BSA calls for further FSA review

Nia Williams

January 28, 2010

The BSA argues strongly for the FSA to focus its attention exclusively on those areas where there is strong evidence of failure and for it to consider the cumulative effect of regulatory changes on the whole of the market. Reactionary regulatory intervention will deliver little or no benefit to consumers.

Paul Broadhead, head of mortgage policy at the BSA, said: “Though showing some small signs of recovery, the UK mortgage market remains fragile. It is crucial that the Government and regulators take stock of the current suite of regulatory interventions and consider the aggregate impact of these reforms before bringing in more new requirements.

“In our response to the mortgage market review proposals we call for flexibility when assessing a borrower’s income and affordability.
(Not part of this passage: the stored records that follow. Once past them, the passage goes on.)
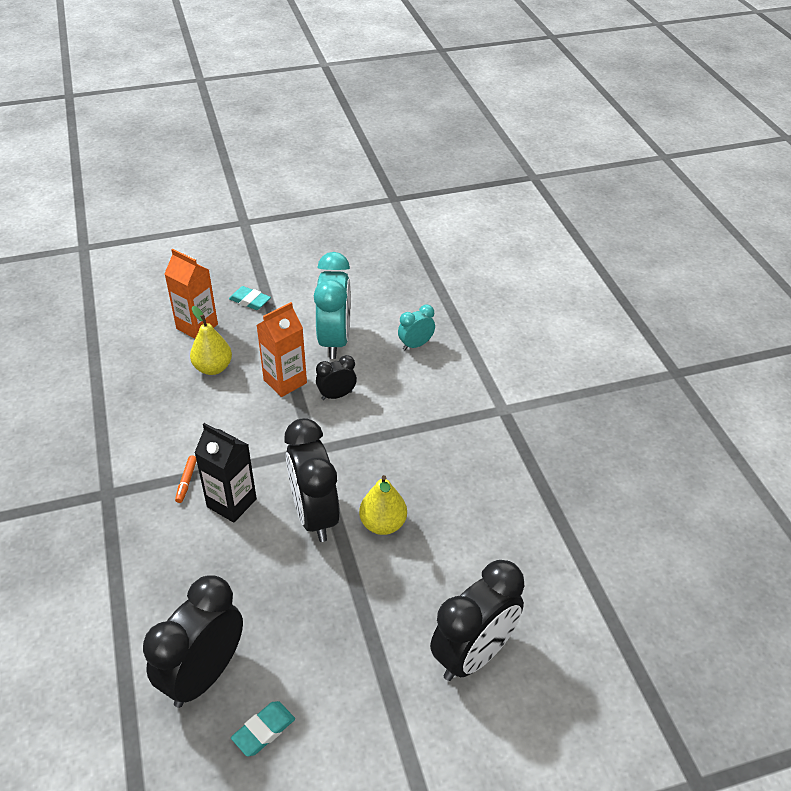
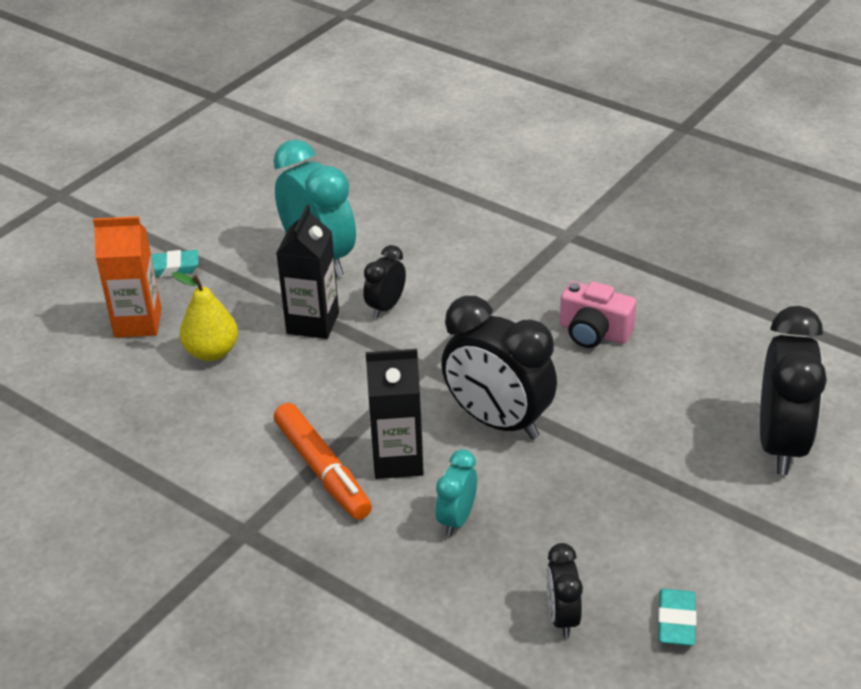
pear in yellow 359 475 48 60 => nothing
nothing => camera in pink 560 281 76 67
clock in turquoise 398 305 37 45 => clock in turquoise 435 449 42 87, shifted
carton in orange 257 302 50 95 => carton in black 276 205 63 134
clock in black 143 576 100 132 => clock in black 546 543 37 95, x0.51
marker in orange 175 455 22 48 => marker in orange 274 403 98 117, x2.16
If the FSA chooses to take a very prescriptive approach, this could mean many existing borrowers, who are already successfully repaying their mortgages, will find it difficult to remortgage in the future (or in some instances get a new mortgage at all) while many future borrowers will be deprived of the opportunity to take out a mortgage.
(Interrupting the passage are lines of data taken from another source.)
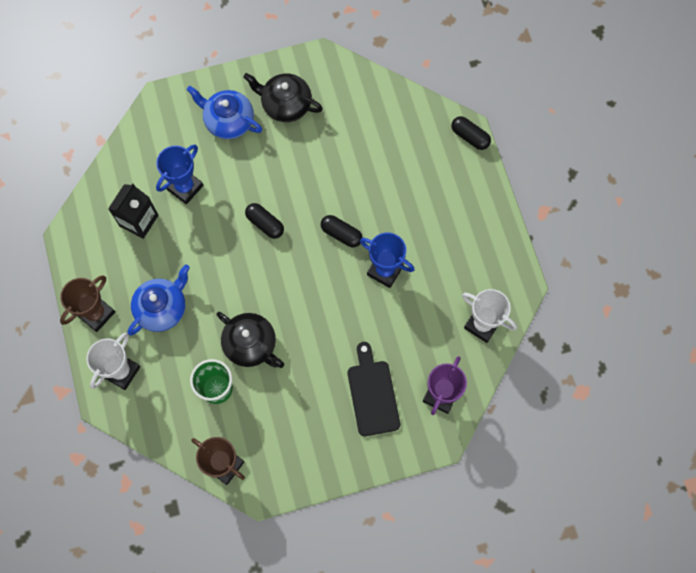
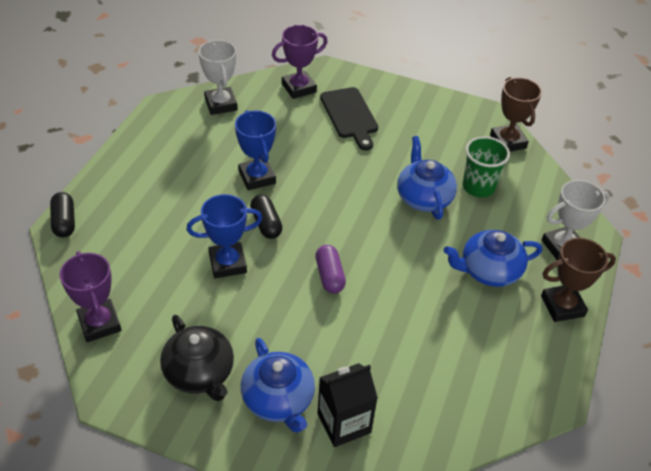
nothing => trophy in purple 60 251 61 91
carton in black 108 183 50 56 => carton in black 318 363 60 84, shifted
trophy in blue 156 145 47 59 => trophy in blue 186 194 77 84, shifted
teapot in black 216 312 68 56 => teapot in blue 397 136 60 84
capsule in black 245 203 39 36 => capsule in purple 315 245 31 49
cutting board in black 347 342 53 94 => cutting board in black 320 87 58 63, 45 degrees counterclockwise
“While we support the introduction of an approved persons regime for advisers, the impact on lenders could be disproportionate. As the proposals currently stand, we fear that the regime will extend beyond those staff involved in the advice process. If implemented on this basis, it would have significant cost implications for little benefit.

“As the mortgage market rebuilds for the future, all lenders should be able to compete under the same rules. It is vital that, in order to encourage competition and consumer choice, the FSA ensure there are consistent and equitable prudential rules that do not discriminate against building societies.”